Esse processo de catarse, dizia Nava, representava a escrita da memória. Assim, para o fato objetivo, o fato nu, o fato em si, essa catarse tinha uma existência absoluta. A prova disso, o escritor dava ao explicar: “eu tenho esquecido certas coisas que eu tinha completamente vivas dentro de minha memória depois que as pus por escrito. Depois delas escritas, desapareceram certas datas, certas pessoas. Certos aborrecimentos que eu tinha com determinadas pessoas desapareceram completamente. Eu fiz uma espécie de pazes com muita gente através da minha literatura um pouco vingativa sobre algumas pessoas que me desagradaram”.

A partir da publicação do livro Baú de Ossos, editado em 1970, a crítica brasileira passou a considerar a obra de Pedro Nava como um dos mais significativos acontecimentos da literatura brasileira e um marco na memorialística. Ao explicar seu processo de escrita, Nava confidenciou: “O escrever é difícil, depois não. Até quando eu quero lembrar, gosto de reler; porque eu confesso que releio muito o que escrevo, não só na pesquisa de incorreções como também para aprender a não cair mais nelas. Isso porque eu não gosto de alterar o texto”. Enfático, declarou: “Um texto, mesmo errado, fica errado e eu faço a correção em notas de um outro livro que venha depois”. Nava não admitia alterar o texto escrito, porque “o texto é inalterável”. E foi mais além em sua explicação: “O que está escrito está escrito. É como um sujeito alterar um retrato, uma pintura, ou alterar uma escultura. Não dá. Acrescentando ou tirando, muda completamente. Há uma harmonia entre as partes que tem de ficar, de modo que esse erro entra corrigido depois de uma maneira indiferente numa nota”.

Mais especificamente sobre o método de escrever, o memorialista ressaltou que o ato requeria uma disciplina que foi sendo aprendida aos poucos. De uma conversa surgida, de onde algum fato poderia servir como um princípio de algo literário, o escritor tomava nota imediatamente, mesmo que fosse desordenadamente em cadernos. Nesses cadernos, Nava ia tomando nota de tudo que pudesse ser desenvolvido literariamente. Quando partia para escrever um capítulo, pensava muito no que seria escrito. Assim, ia “organizando o esqueleto”, articulando o sumário do que seria escrito. Após consultas nos cadernos de escritos, numerava e punha o número ao lado daquele esqueleto. Só depois, partia para a máquina de escrever. Às vezes, durante a própria criação, nascia uma porção de modificações no texto. As modificações entravam e, depois, o escritor retomava e recompunha. E não escondia detalhes: “Eu não tenho obediência cega ao esqueleto, quer dizer, não tenho uma disciplina militar prá escrever aquilo. Eu caio fora, mudo o encadeamento, corto, descolo, ponho em outro lugar, levo prá diante, colo papelzinho aumentando onde devo entrar. Eu jogava fora esses cadernos e esses originais. Escrevia em minha máquina e com uma cesta que, aliás, é um balde, um tacho de papel inútil ao lado. Cada ficha que eu usava eu amassava e jogava fora. Dos dois primeiros livros, eu destruí completamente tudo quanto serviu de esboço, de esqueleto e de ficha”.

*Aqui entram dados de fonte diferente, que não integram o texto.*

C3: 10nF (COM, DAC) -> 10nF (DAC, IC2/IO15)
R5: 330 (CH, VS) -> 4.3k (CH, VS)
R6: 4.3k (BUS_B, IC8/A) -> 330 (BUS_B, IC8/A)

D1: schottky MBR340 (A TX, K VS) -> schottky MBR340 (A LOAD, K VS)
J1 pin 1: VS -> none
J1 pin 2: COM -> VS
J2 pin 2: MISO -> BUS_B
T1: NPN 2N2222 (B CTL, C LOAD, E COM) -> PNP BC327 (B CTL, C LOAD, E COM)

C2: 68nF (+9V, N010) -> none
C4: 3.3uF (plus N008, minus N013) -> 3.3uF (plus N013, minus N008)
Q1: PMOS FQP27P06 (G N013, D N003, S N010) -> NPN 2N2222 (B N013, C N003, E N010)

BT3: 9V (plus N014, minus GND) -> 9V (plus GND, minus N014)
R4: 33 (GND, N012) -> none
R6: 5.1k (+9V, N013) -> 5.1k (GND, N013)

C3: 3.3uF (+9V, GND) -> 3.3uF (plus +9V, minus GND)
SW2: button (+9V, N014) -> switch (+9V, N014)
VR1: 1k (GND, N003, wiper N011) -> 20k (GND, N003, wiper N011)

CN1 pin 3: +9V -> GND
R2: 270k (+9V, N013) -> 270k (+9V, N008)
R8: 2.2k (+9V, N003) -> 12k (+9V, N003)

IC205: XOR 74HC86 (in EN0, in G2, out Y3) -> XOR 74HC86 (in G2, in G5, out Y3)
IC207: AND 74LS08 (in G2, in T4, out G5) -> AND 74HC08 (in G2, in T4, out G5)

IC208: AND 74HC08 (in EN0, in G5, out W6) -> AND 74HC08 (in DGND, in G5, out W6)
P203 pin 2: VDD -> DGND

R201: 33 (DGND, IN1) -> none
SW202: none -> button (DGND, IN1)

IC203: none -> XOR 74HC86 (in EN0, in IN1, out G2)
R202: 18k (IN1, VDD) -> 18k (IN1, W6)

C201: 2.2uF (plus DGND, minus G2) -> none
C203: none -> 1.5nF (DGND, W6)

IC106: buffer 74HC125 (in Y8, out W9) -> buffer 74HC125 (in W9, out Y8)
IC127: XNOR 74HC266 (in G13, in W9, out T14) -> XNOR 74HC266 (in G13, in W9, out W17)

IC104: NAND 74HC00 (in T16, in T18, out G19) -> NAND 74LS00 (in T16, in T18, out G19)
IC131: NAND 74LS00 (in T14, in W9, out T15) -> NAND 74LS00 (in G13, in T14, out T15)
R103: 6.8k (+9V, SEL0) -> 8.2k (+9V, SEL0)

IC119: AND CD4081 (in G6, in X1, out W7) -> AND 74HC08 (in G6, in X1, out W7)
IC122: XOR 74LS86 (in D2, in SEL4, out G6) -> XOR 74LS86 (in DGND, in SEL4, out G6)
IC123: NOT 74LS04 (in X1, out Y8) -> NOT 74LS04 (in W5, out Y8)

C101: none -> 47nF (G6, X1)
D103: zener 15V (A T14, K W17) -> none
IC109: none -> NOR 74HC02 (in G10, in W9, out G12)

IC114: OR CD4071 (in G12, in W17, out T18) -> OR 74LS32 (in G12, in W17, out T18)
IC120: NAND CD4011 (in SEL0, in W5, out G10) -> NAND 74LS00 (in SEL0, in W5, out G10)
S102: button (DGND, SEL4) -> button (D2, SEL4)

Cadeira de Pedro Nava doada à Biblioteca Comunitária Pedro Nava

Foi após uma conversa com o poeta Carlos Drummond de Andrade —“justamente o nosso Drummond”—, sobre isso, que Nava mudou um pouco a prática de jogar papéis fora. Drummond disse a ele na ocasião: “Mas você não faça isso. É o cúmulo o que você está fazendo. Papel não se joga fora!”. Pedro Nava revelou, na ocasião, ter aprendido isso com Drummond: “a expressão literalmente é dele. Ele não jogava coisa nenhuma, nem poema que ele achava ruim, que não prestasse. Ele guardava, de modo que comecei a guardar e a valorizar o que movimentava de papéis, de idéias, de coisas, pelos milhares de fichas que fui juntando depois de usá-las e pelas centenas de páginas que eu fui usando também desses esboços, desses esqueletos que eu ia fazendo”.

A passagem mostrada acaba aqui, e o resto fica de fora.